New energy minister to follow in predecessor's footsteps

Energy Minister Mmamoloko Kubayi. (File photo: Nasief Manie)
Energy Minister Mmamoloko Kubayi. (File photo: Nasief Manie)

Cape Town - Energy Minister Mmamoloko Kubayi on Tuesday pledged her support for the 3.7 GW gas infrastructure development programme started by her predecessor.
    
Kubayi’s pledge took place during her opening address at the Gas to Power programme at the African Utility Week in Cape Town on Tuesday.

She apologised for being reticent on details of her energy plans, but said “more will be revealed by Friday” when she delivers her budget speech in Parliament.

“Over the past few months we have indicated our indication to launch gas infrastructure development though the Section 34 determination under the Electricity Regulation Act, in pursuit of an initial 3 700 MW of power plants,” she said.

“We also issued a preliminary information memorandum regarding the programme.
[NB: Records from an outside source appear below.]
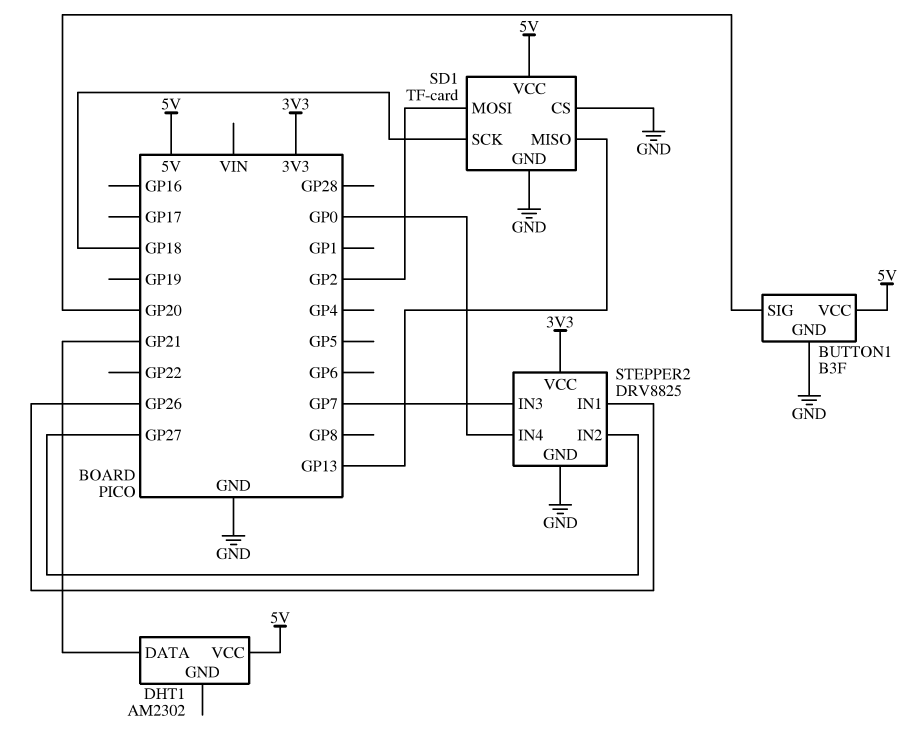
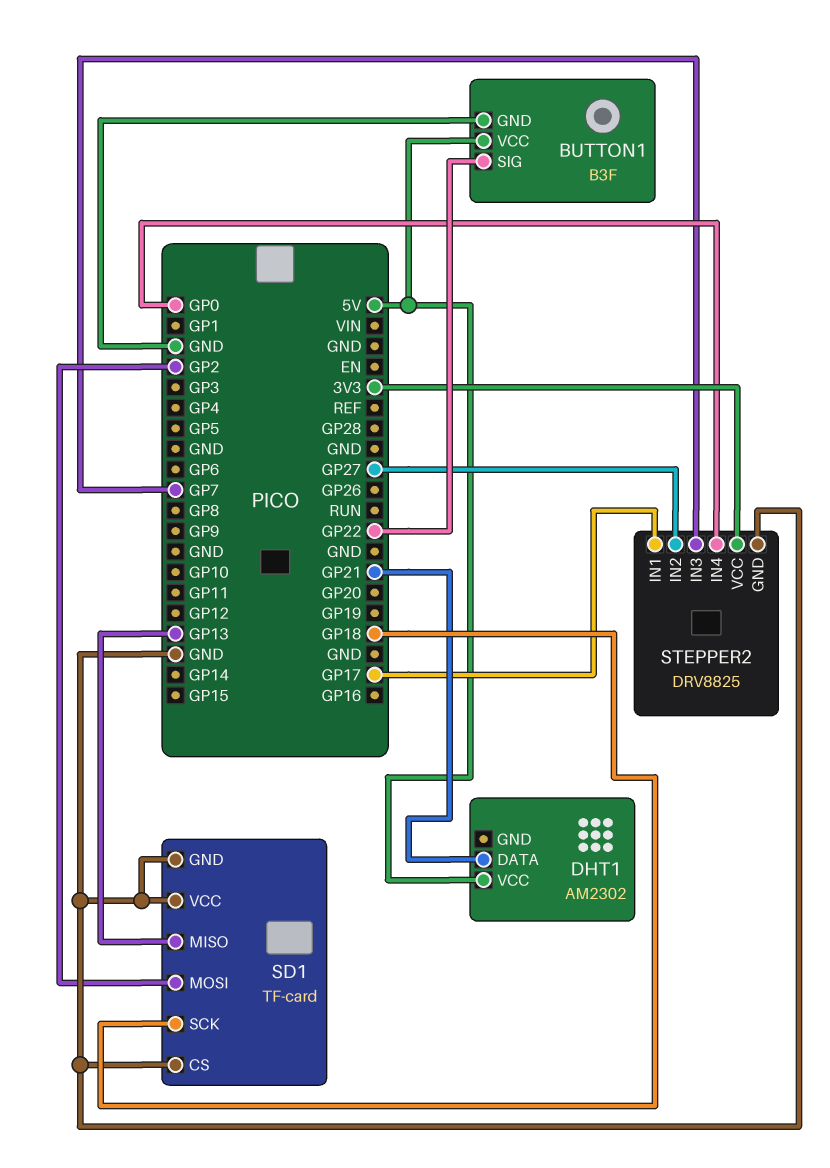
BUTTON1 pin SIG: GP20 -> GP22
SD1 pin VCC: 5V -> GND
STEPPER2 pin IN1: GP26 -> GP17

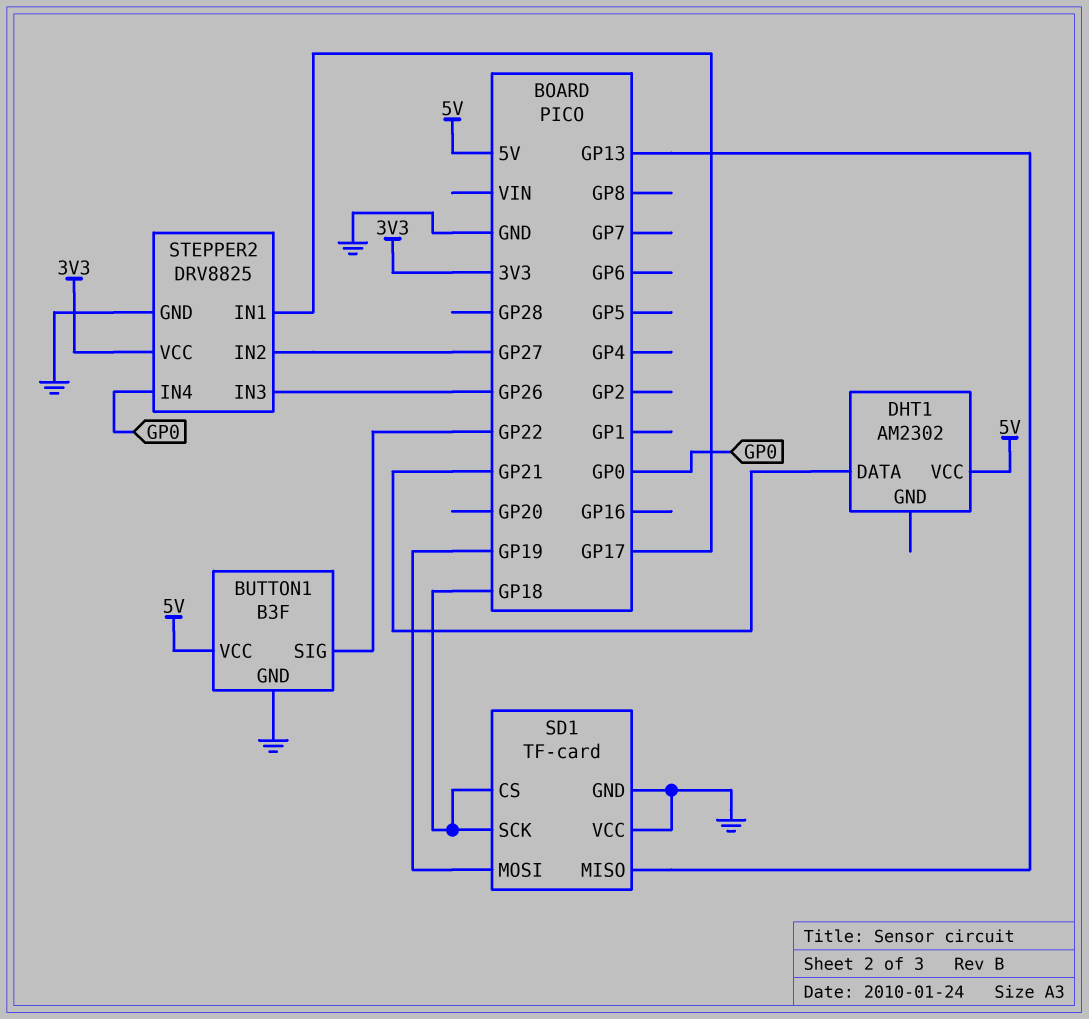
SD1 pin CS: GND -> GP18
SD1 pin MOSI: GP2 -> GP19
STEPPER2 pin IN3: GP7 -> GP26

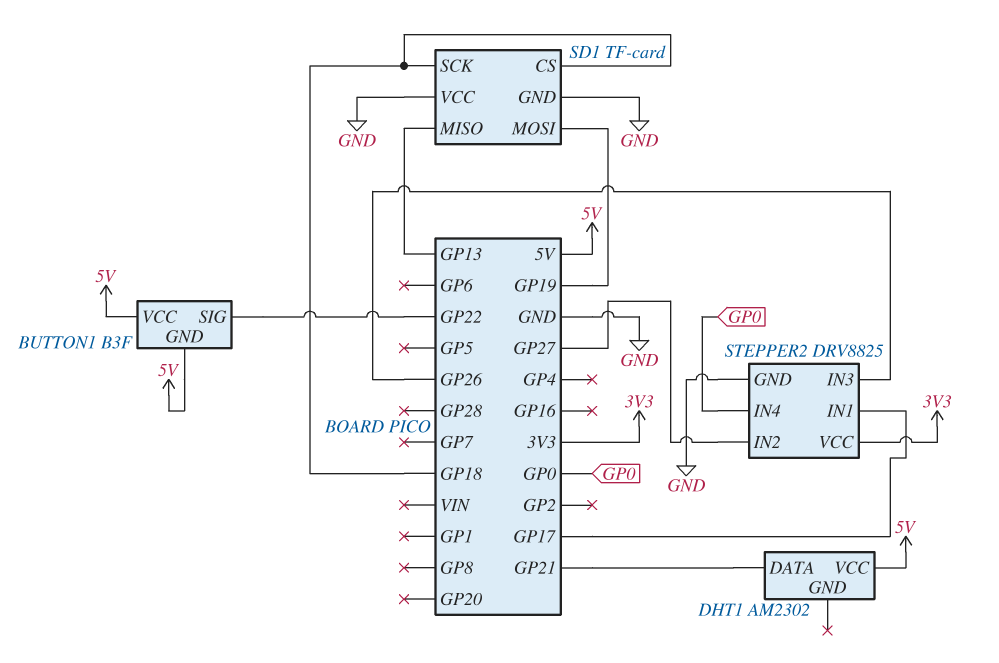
BUTTON1 pin GND: GND -> 5V

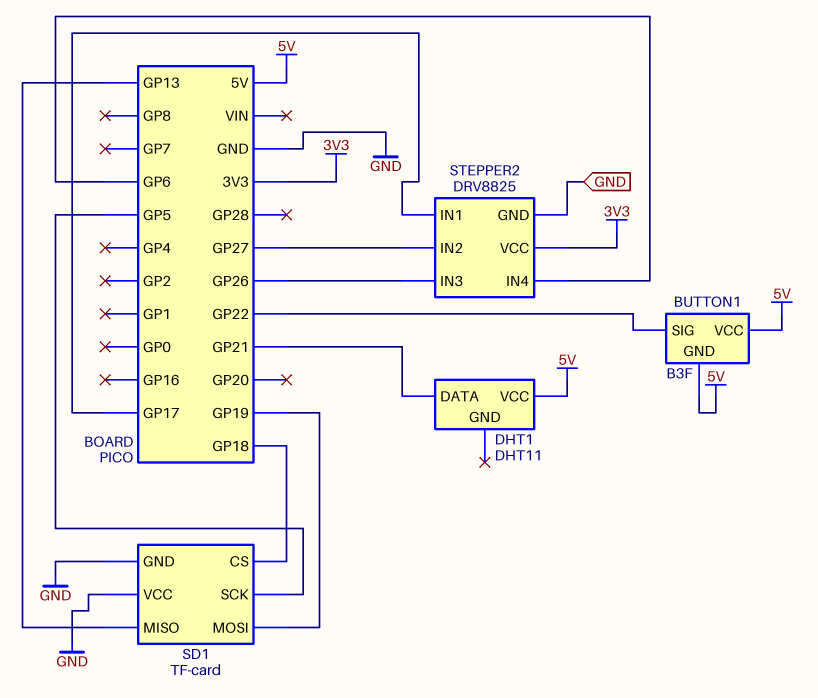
DHT1: AM2302 -> DHT11
SD1 pin SCK: GP18 -> GP5
STEPPER2 pin IN4: GP0 -> GP6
As the Minister of Energy, I wish to reiterate my support for this programme and to assure you that we intend to proceed with the vision and policy objectives that we have outlined.

“The availability of natural gas as reliable combustible fuel and as an enabling source of electricity power supply to the South African economy will produce direct and indirect benefits for the South African economy as a whole, thus contributing to macro-economic stability and economic growth.”

Kubayi said the decline in production output for electricity intensive sectors such as the iron and steel, metals and machinery production sector has seen a major contraction of about 16% since 2008, while overall manufacturing output levels have declined by around 4% over this period.

“For context, this group is part of the 25% of Eskom-generated electricity consumed in the national economy,” she said.

“The preliminary outcomes of updated planning scenarios point to South Africa requiring installed generation capacity with high load factor, or base load, provided by a mix of technologies such as coal, regional hydro, nuclear and gas of around 45 to 55 GW for the next 30 to 40 years, while renewable power and gas-to-power could be applied to service the non-base load requirements.”

She said that natural gas is capable of providing more than just electrical power. “It can also provide direct heat and chemical feedstock for industrial processes, commercial and residential cooking and heating applications as well as an alternative fuel source for transportation purposes.

“Depending on the economics, water desalination capability from natural gas-to-power projects at coastal locations is also possible.

“Our gas strategy and vision must be viewed within the context of a wider government strategy to grow the economy and we have adopted the Nine Point Plan in that regard.”